Why Is Earth Hot Inside?


 The interior of Earth is very hot for two main reasons:
1. The heat from when the planet formed (Primordial Heat) which came from the following sources:
a. Accretion energy
Accretion of material during the formation of planets is likely one of the largest sources of heat. The
accretion heat is the energy accumulated during the burial of heat by impacts as the planet grows through the
accretion of planetisimals (a combination of the word “plant” and “infinitesimal”) and they are considered as
fundamental building blocks of terrestrial planets and the core of giant planets). In other words, it is the heat
generated by the conversion of kinetic energy of impacting bodies to thermal energy.
b. Adiabatic compression
As more particles accreted in planet those at the center squashed by growing gravitational load
c. Core formation energy
Core formation is the biggest differentiation event in the life of any terrestrial planet. Settling of Fe to
center of Earth converts potential energy of iron into heat energy.
d. Decay of short-lived radioisotopes
Short-lived radioisotopes are those with half-lives measured in millions of years (Ma) or fewer. Typically,
we don’t expect to encounter these in the modern solar system because only undetectable traces of them will
remain from the time of their formation in supernova or previous star prior to the formation of the solar system.
10Be, 26Al, 36Cl, 41Ca, 53Mn, 60Fe, 107Pd, and 129I are examples of short-lived radioisotopes. These are
thought to have been a major source of heat driving planetary differentiation in early solar system.

2. The heat from the decay of radioactive elements (Radiogenic Heat), particularly the long-lived radioisotopes
a. Long-lived radioisotopes
Those radioisotopes with half-lives measured in hundreds of millions or billions of years (Ga). Present in
the modern world in detectable quantities. Some long-lived radioisotopes are 235U, 238U, 40K, 232Th which
considered as first source decay produced more heat early in Earth’s history than it does today.

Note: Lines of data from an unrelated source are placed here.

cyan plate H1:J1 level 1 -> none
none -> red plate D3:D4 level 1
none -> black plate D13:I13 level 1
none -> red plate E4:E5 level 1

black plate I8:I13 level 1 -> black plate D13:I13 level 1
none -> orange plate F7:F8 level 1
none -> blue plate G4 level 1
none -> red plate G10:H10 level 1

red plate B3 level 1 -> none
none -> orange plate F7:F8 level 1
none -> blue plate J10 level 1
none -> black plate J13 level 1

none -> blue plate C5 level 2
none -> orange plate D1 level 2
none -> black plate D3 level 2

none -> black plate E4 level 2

 About 50% of the heat given off by the Earth’s is generated by the radioactive decay of elements such as Uranium and Thorium
and their decay products. Geophysicists believe that heat flows from Earth’s interior into space at a rate of about 44 x 1012 W
(Johnston, 2011).

How the Earth’s Internal Heat Is Redistributed?

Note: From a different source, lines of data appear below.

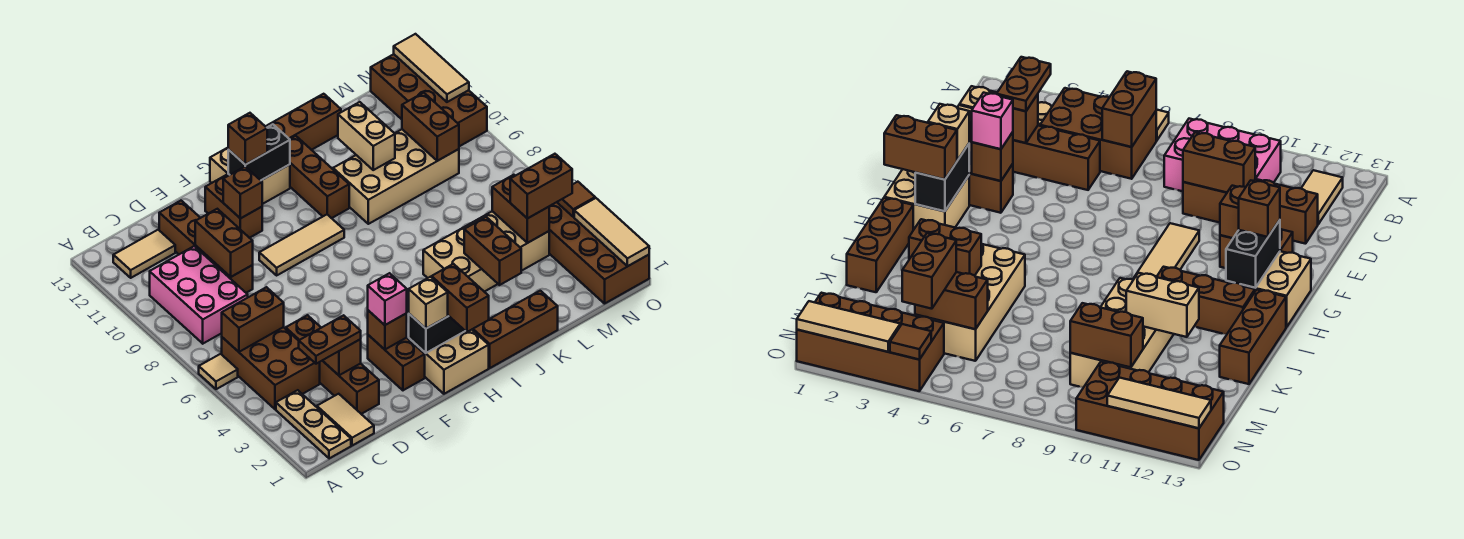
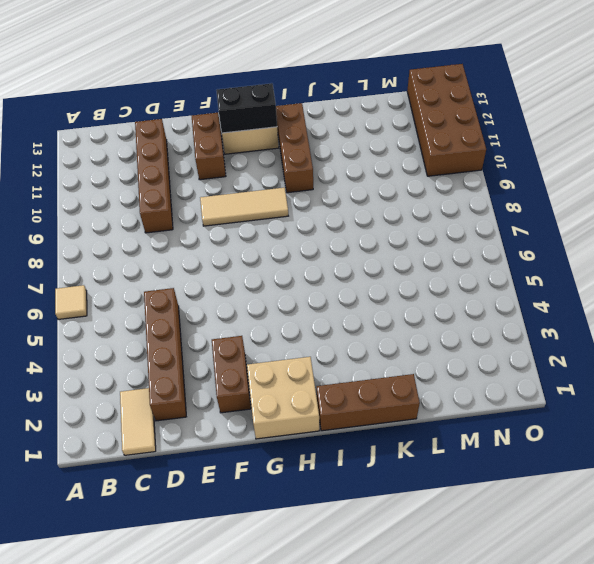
none -> tan plate B1:B3 level 1
none -> brown brick B4:C6 level 1
none -> pink brick B8:C10 level 1
none -> tan tile B12:C12 level 1

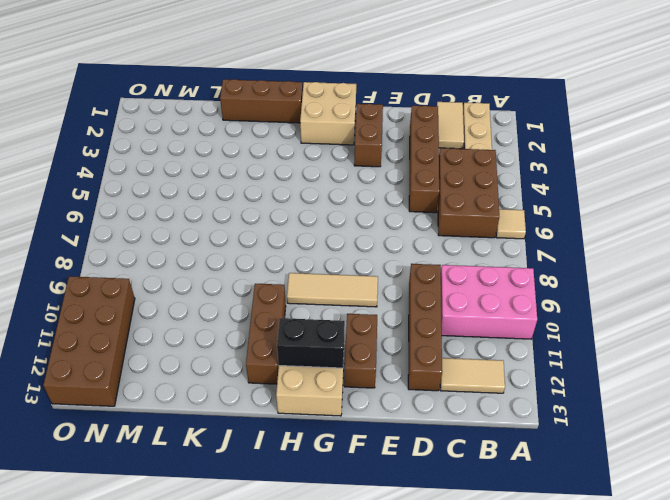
pink brick A9:C10 level 1 -> pink brick B8:C10 level 1
none -> brown brick I13:K13 level 1
none -> tan brick J4:M5 level 1
none -> tan brick J9:M10 level 1
none -> brown brick N1:O4 level 1

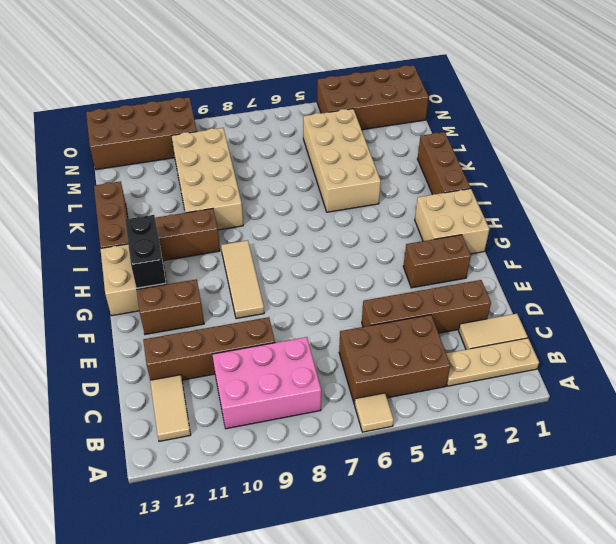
none -> brown brick B6:C6 level 2
none -> brown brick D3 level 2
none -> brown brick D9:D10 level 2
none -> brown brick F3 level 2

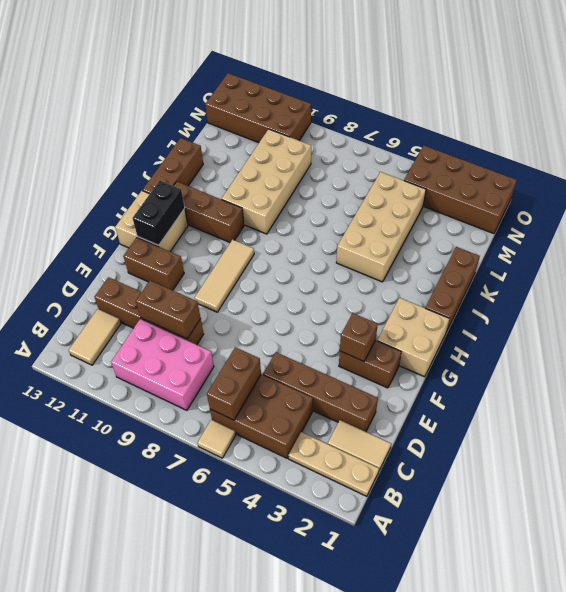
none -> brown brick D3 level 2
none -> brown brick F11 level 2
none -> black brick G2:H2 level 2
none -> brown brick K3:K4 level 2

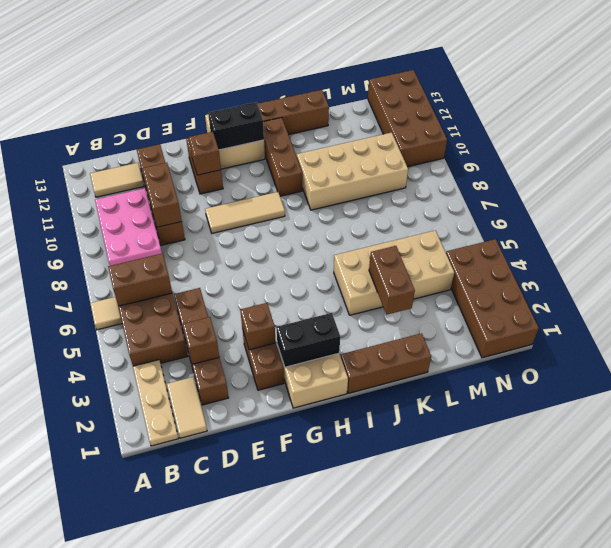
none -> tan brick K10:K11 level 2
none -> brown brick M4:M5 level 2
none -> brown brick M9:M10 level 2
none -> tan tile O1:O3 level 2

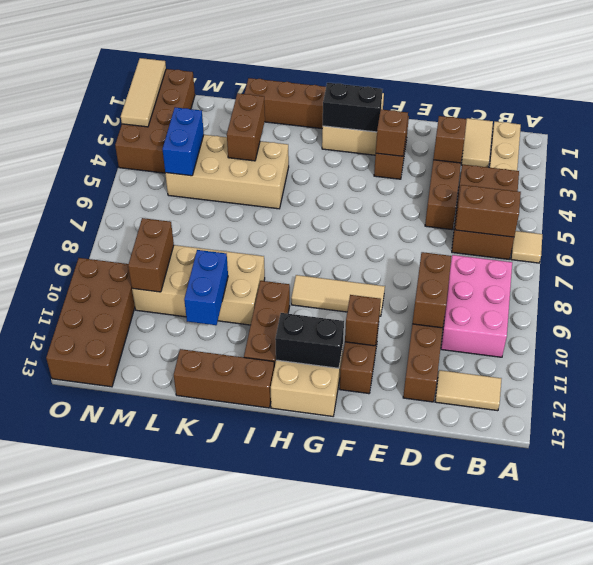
blue brick K10:K11 level 2 -> tan brick K10:K11 level 2
blue brick M4:M5 level 2 -> brown brick M4:M5 level 2
none -> brown tile O4 level 2
none -> tan tile O11:O13 level 2
none -> brown plate C3:D3 level 3
none -> pink brick F3 level 3

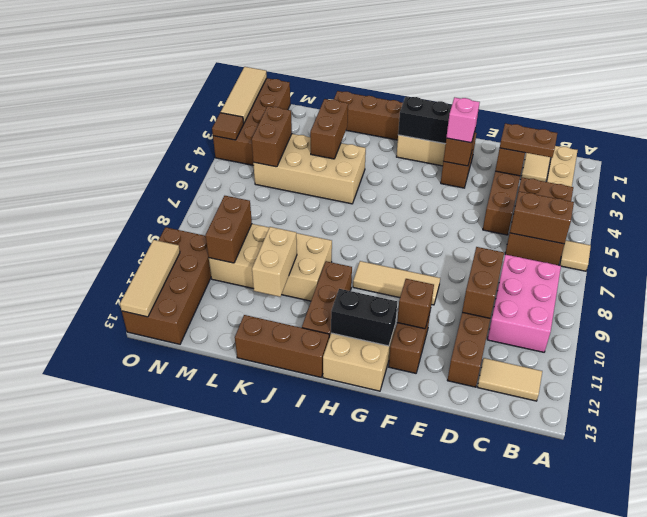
none -> tan brick G2 level 3
none -> brown brick G12 level 3
none -> brown brick H1:H2 level 3
none -> brown brick M4:N4 level 3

 Both sources of heat whether primordial or radiogenic undergo
heat transfer and it plays an important role to the continuous
changes and development of our planet. The heat from Earth’s
interior is distributed through the simultaneous processes of
convection and conduction.
 Conduction governs the thermal conditions in almost entire
solid portions of the earth. It is defined as the process by which
heat energy is transmitted through collisions between
neighboring atoms or molecules. It is responsible for the heat
transfer from earth’s core and radiation from the sun to the
surface.
 Convection governs the heat transport in the fluid outer core
and the mantle. It involves transfer of heat by the movement of
mass, which is more efficient means of heat transport in the
Earth compared to pure conduction. Convection dominates the
thermal conditions in the zone where large quantities of fluids
(molten rocks) exist. Convection occurs at the mantle but not
between the core and mantle or even between the
asthenosphere and lithosphere (except at sea-floor spreading
zones). The only heat transfer mechanism in these transition zones is through conduction.

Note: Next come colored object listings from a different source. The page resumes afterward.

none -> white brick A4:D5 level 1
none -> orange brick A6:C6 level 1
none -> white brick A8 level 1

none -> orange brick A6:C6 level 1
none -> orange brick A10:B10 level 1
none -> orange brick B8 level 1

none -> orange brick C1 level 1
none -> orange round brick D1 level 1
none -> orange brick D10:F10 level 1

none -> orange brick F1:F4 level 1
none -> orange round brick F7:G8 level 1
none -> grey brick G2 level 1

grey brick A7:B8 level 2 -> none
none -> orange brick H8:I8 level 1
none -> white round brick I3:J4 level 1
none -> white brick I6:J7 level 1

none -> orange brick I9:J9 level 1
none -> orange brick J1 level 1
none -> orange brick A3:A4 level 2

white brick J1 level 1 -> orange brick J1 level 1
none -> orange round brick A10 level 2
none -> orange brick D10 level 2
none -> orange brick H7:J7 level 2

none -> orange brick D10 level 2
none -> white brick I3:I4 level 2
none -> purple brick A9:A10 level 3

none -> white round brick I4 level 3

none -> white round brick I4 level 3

 Earth’s heat flow transport occurs by conduction, mantle


convection, hydrothermal convection and volcanic advection.
Earth’s internal heat flow to the surface is thought to be 80%
due to mantle convection, with the remaining heat originating in
the Earth’s crust, with about 1% due to volcanic activity,
earthquakes and mountain building. Thus, approximately 99%
of Earth’s internal heat loss at the surface is by conduction
through the crust and by mantle convection is the dominant
control on heat transport from deep within the Earth.